Editor’s Note: Jeffrey Sachs is a professor and director of the Center for Sustainable Development at Columbia University. The opinions expressed in this commentary are those of the author; view more opinion articles on CNN.
On Tuesday, the White House projected an alarming possibility: Between 100,000 and 240,000 Americans could die from the Covid-19 pandemic, despite the efforts in place to minimize the spread of the disease. Yet these 100,000 to 240,000 deaths are not inevitable. Far from it. As of Thursday night there have been around 5,850 to date in the US, and of the 242,000 active cases, unfortunately several thousand are likely to die. But the US could still keep the death toll well below 100,000. It all depends on our public policy, and especially on our public health system.

We are now fighting the disease in intensive care units and through lockdowns, but that’s because the US missed the early chance to take sufficient containment measures through testing, isolating, and contact tracing of individual cases. The federal government was grossly unprepared to handle the rapidly spreading infection, and so were the states and cities, which relied heavily on the federal government. The pandemic engulfed the country before governments at all levels recognized the dire emergency. By that time, the public health containment systems were overwhelmed by tens of thousands of confirmed cases, and many times more untested and unconfirmed infections.
Now, our best hope for saving lives and restoring economic activity is to bring the number of active cases back down sharply through the temporary lockdowns across the nation while rapidly building our public health containment system for the post-lockdown phase.
If lockdowns are able to prevent further viral spread, and they should be able to do so if properly enforced and managed– which is not yet the case in many parts of the country – the number of active cases will fall sharply, mostly through recoveries but also through tragic deaths. But when the infection rate drops, and the economy as well as our daily lives are enabled to gradually restart, we will need to contain the infectious cases that will remain in circulation, so as not to allow the pandemic to resurge.

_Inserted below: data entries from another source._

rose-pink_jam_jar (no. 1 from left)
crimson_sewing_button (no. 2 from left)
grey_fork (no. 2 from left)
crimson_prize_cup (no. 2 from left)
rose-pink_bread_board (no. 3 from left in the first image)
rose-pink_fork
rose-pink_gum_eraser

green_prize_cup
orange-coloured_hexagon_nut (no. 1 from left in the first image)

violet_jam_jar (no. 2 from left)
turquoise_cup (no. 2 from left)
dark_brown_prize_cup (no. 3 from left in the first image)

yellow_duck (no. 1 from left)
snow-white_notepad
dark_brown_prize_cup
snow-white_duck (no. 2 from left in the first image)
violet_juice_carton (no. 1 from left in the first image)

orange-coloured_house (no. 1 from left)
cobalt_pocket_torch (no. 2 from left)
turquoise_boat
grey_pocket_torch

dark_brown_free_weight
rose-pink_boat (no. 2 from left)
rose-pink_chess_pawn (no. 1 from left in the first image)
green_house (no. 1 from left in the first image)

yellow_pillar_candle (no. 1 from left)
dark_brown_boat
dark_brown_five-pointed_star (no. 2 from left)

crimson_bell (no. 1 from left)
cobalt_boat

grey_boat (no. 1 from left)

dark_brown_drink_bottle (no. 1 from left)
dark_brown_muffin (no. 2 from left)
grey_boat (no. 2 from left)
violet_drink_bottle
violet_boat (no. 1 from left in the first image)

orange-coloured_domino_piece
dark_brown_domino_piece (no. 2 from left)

The spread of the pandemic can be understood using a simple numerical example. The numbers in this illustration are not precise, as they will vary place to place and as there is still much that is not known about the spread of the disease.
Let’s call today day one. Suppose an individual, we’ll call him Jack, becomes infected through contact with a person who caught the virus a few days earlier. Jack becomes infectious to others on day four, but without symptoms appearing on that day. The symptoms, such as coughing, difficulty breathing and fever, begin on day five and Jack remains infectious and in the community through day nine. At that point most individuals recover or at least become much less infectious to others. The unlucky ones end up in hospital and in the most severe cases, die. Such numbers will vary by case, but are broadly in line with the timeline laid out in current studies.
During days four through nine, Jack circulates in the community, especially if his symptoms are on the mild side, potentially passing the infection to others. Let us say that he makes on average 16 daily contacts with others, some briefer, some longer. Most of those contacts don’t infect the other person, but every once in a while the contact does infect the other person, at work, in the theater, across the dining room table, or in some other place.
Jack is infectious to others for six days (during days four to nine), during which he makes 96 contacts in total, and infects 2.4 other individuals (the reproductive number, or the number of secondary infections generated from one infected person, of the novel coronavirus – is thought to be between two and 2.6, according to models from Imperial College). In this scenario, that comes out to about 40 contacts for every one infection, again a rough number broadly consistent with the evidence about the rate of disease transmission.